Conclusion: Pro-inflammatory proteins are induced through activation of MSK1 and NF-κB/p65 at (S276). The extracellular signal-regulated kinases (ERK1/2) control cell survival by activating both MSK1 and RSK1, 2 kinases. P-RSK1, 2 activates P-κBα and NF-κB/p65 at (S536). The phosphorylation of NF-κB/p65 at (S276) and (S536) controls different T cell and dendritic cell functions. DMF´s inhibitory effect on MSK1 and RSK1, 2 kinase activations reduces multiple immune reactions in psoriatic patients.

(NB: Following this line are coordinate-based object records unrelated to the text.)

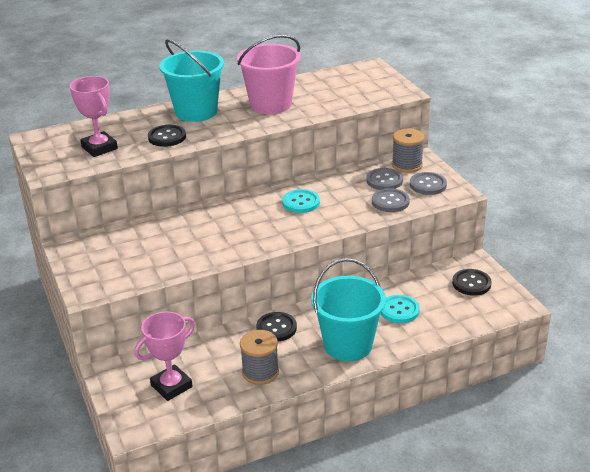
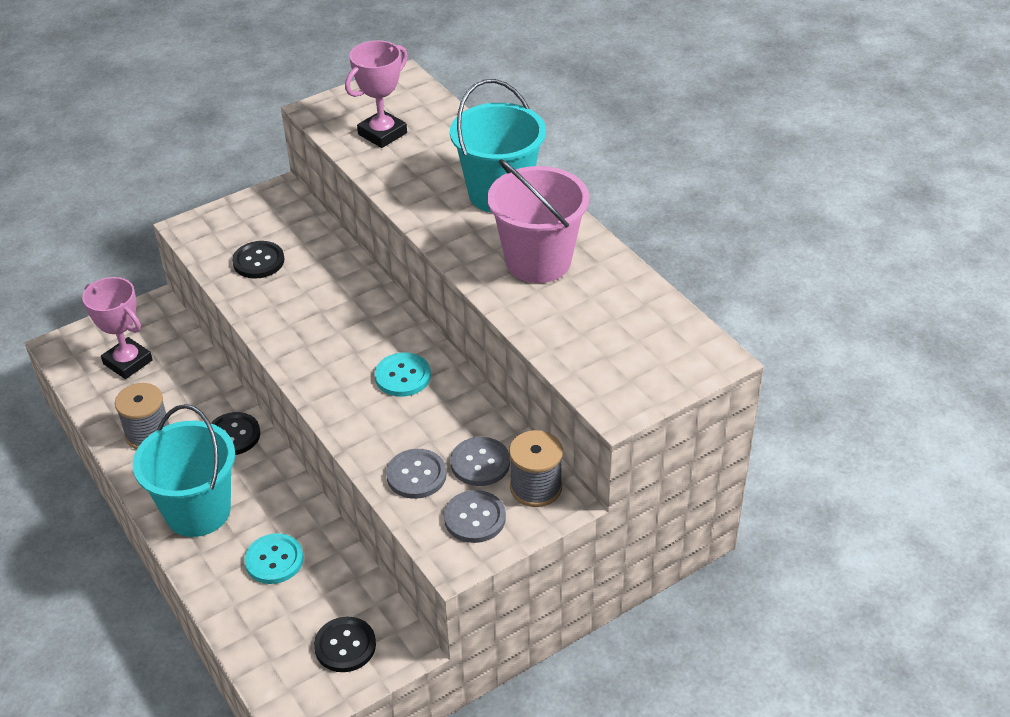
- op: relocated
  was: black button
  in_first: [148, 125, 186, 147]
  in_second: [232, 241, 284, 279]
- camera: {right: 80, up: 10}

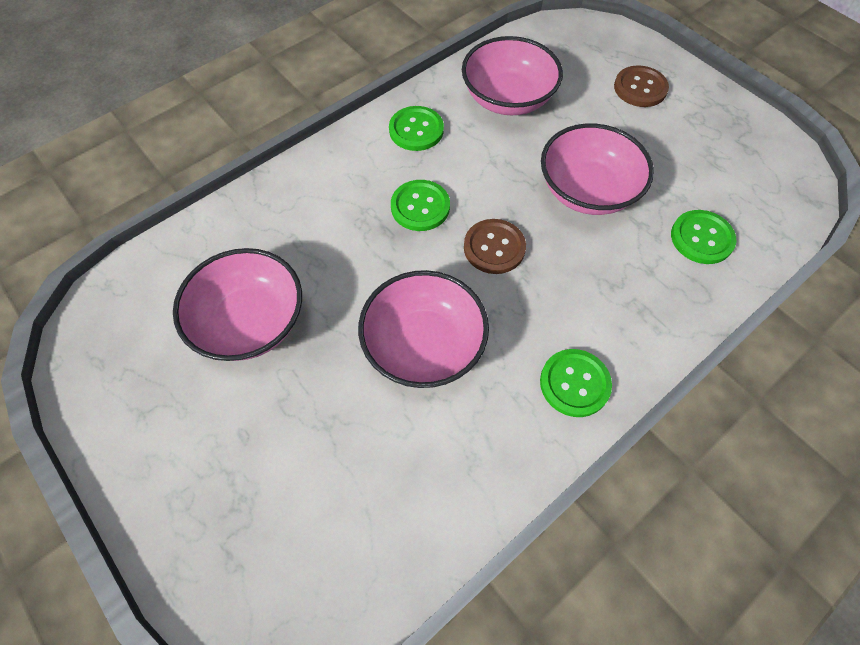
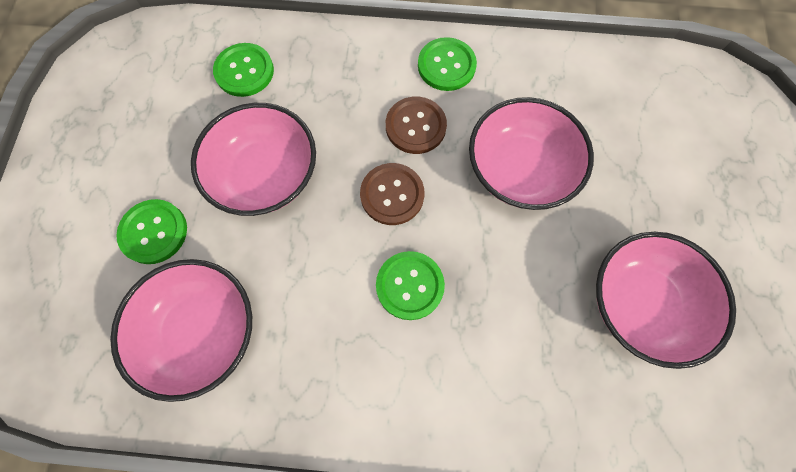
- op: relocated
  was: green button
  in_first: [389, 106, 444, 151]
  in_second: [116, 199, 187, 264]
- op: relocated
  was: brown button
  in_first: [614, 65, 669, 107]
  in_second: [386, 96, 447, 154]
- camera: {right: -135, up: 10}

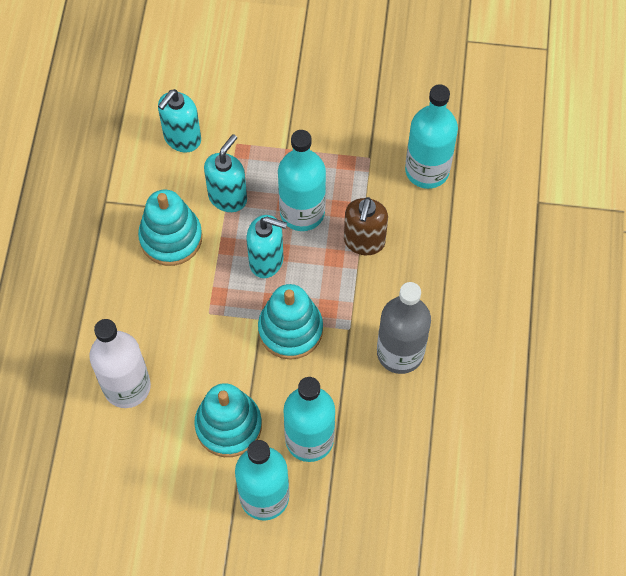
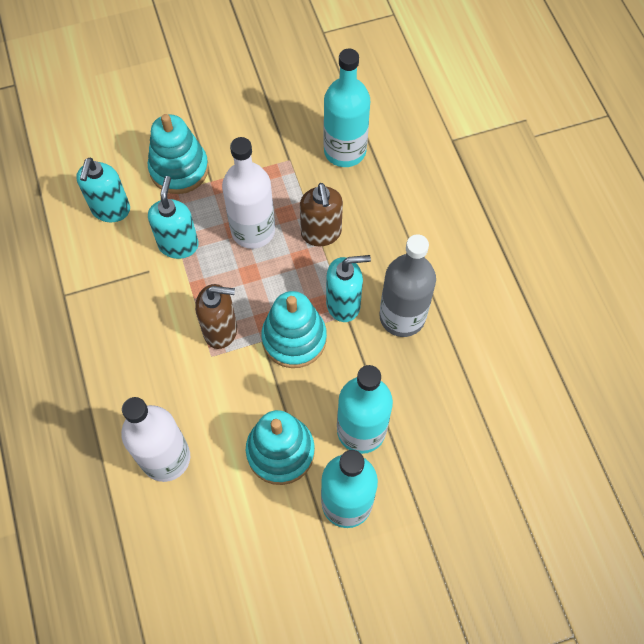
- op: relocated
  was: turquoise stacking toy
  in_first: [138, 190, 202, 266]
  in_second: [148, 114, 209, 194]
- op: relocated
  was: turquoise soap dispenser
  in_first: [247, 215, 287, 278]
  in_second: [326, 255, 371, 322]
- op: colour
  was: turquoise bottle
  now: white bottle
  in_first: [278, 130, 326, 231]
  in_second: [222, 137, 275, 249]
- op: appeared
  now: brown soap dispenser
  in_second: [195, 284, 237, 349]
- camera: {right: -25, up: 0}

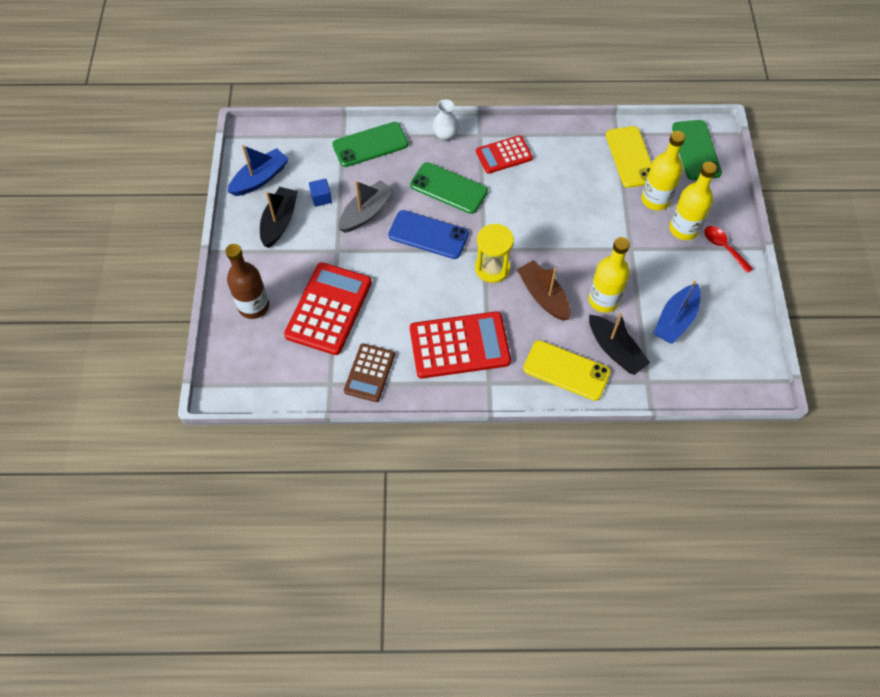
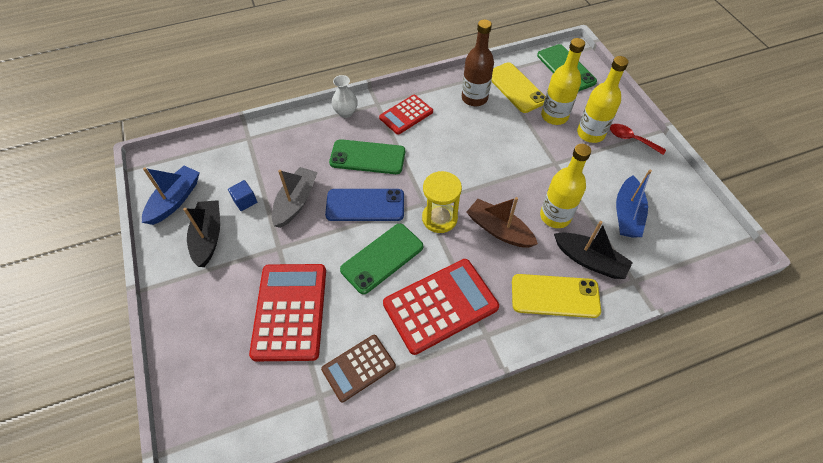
- op: relocated
  was: brown bottle
  in_first: [226, 244, 269, 319]
  in_second: [462, 20, 494, 106]
- op: relocated
  was: green phone
  in_first: [332, 122, 409, 167]
  in_second: [340, 224, 423, 294]
- op: spun
  was: brown calculator
  in_first: [344, 343, 395, 402]
  in_second: [321, 335, 396, 402]
  clockwise: 60
- camera: {right: -20, up: -5}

Keywords: 2; DMF; IKKα; IKKβ; IκBα; MSK1; NF-κB/p65; RSK1; psoriasis.

Figure 1

Effect of DMF on PBMCs isolated from psoriatic patient 1 responding to treatment with DMF. PBMCs were collected prior, Day 0 and 90 days after treatments start. (A) PBMCs were stimulated with anisomycin (0.2 µg/ml) or IL-1β (10 ng/ml) for 10 and 20 minutes. In a sample of 20 µg protein/lane the level of immune-staining with antibodies for P-MSK1 (S376), (S212) and total MSK1 or for P-NF-κB p-p65 (S536) and total NF-κB p65 was determined by Western Blotting. The blot was re-incubated with antibodies for β-Actin (B) The level of immune-staining with antibodies for P-RSK1, 2 (S380)/(S386) both, P-RSK2 (S227) and total RSK2 was determined by Western blotting. The blot was re-incubated with antibodies for β-Actin. (C) PBMCs were isolated from healthy individual and stimulated with anisomycin (0.2 µg/ml) or EGF (1 µg/ml) for 0 and 20 minutes. In a sample of 20 µg protein/lane the level of immune-staining with antibodies for P-MSK1 (S376), MSK1 and P-RSK1, 2 (S380)/(S386), RSK1, 2 was determined by Western blotting. The blot was re-incubated with antibodies for β-Actin. The phosphorylated band appears above the total protein.

Figure 2

Effect of DMF on PBMCs isolated from psoriatic patient 1 responding to treatment with DMF. (A) PBMCs were collected prior, Day 0 and Day 90 after treatments start. PBMCs were stimulated as before and in a sample of 20 µg protein/lane the level of immune-staining was tested with rabbit anti-P-IκBα (S32) antibodies. Thereafter the blot was striped and re-incubated with mouse anti-IκBα antibodies to determine the tot amount of IκBα by Western blotting. (Below) The fold induction of IκBα was normalized to day 0 and the non-stimulated PBMCs. (B) The expression level of total Actin was determined by antibodies for Pan-Actin and Western blotting. (Below) The fold induction was normalized to the expression of Pan-Actin at Day 0 and the non-stimulated PBMCs.

Figure 3

Schematic representation in PBMCs of the IL-1β, anisomycin induced activations of MSK1 and RSK1, 2 and IKKα/β kinases via the p38α MAPK and ERK 1/2 signalling pathways 9(A). Effect of DMF on these activations in PBMCs isolated from a patient with severe psoriasis and treated with DMF. DMF inhibited specifically the phosphorylation of MSK1 and RSK1, 2 kinases (B) P-MSK1 mediates the transactivation of P-NF-κB/(S276) while P-RSK1, 2 and P-IKKα mediate the transactivation of P-NF-κB (S536). P-RSK1, 2 and P-IKKβ can both induce the activation of P-IκB (S32). These were all inhibited by treatment with DMF. Inhibition of P-NF-κB/p65 (S276) and (S536) resulted in inhibition of the synthesis of inflammatory proteins and these resulted in the new synthesis of p53/p-p53 (S15). P53 DNA binding repressed BCL-2 and Cyclin D1., Inactivation of P-RSK2 leads also to apoptosis via the cleavage of Caspase-3 and 8 in the cytoplasm.,

Figure 4

Effect of DMF on PBMCs isolated from psoriatic patient 2 not responding to treatment with DMF. PBMCs were isolated Day 0 and Day 90 as before and stimulated with IL-1β (10 ng/ml) or EGF (1 ng/ml) for 10 and 20 minutes. (A) In a sample of 20 µg protein/lane the level of immune-staining was tested with antibodies for P-MSK1 (S376), total MSK1, P-NF-κB p65 (S536) and tot NF-κB p65 were determined by Western blotting. (B) The level of immune-staining with antibodies for P-RSK1, 2 (S380)/(S386) and total RSK2 was determined by Western blotting. The blots were re-probed with antibody for β-Actin.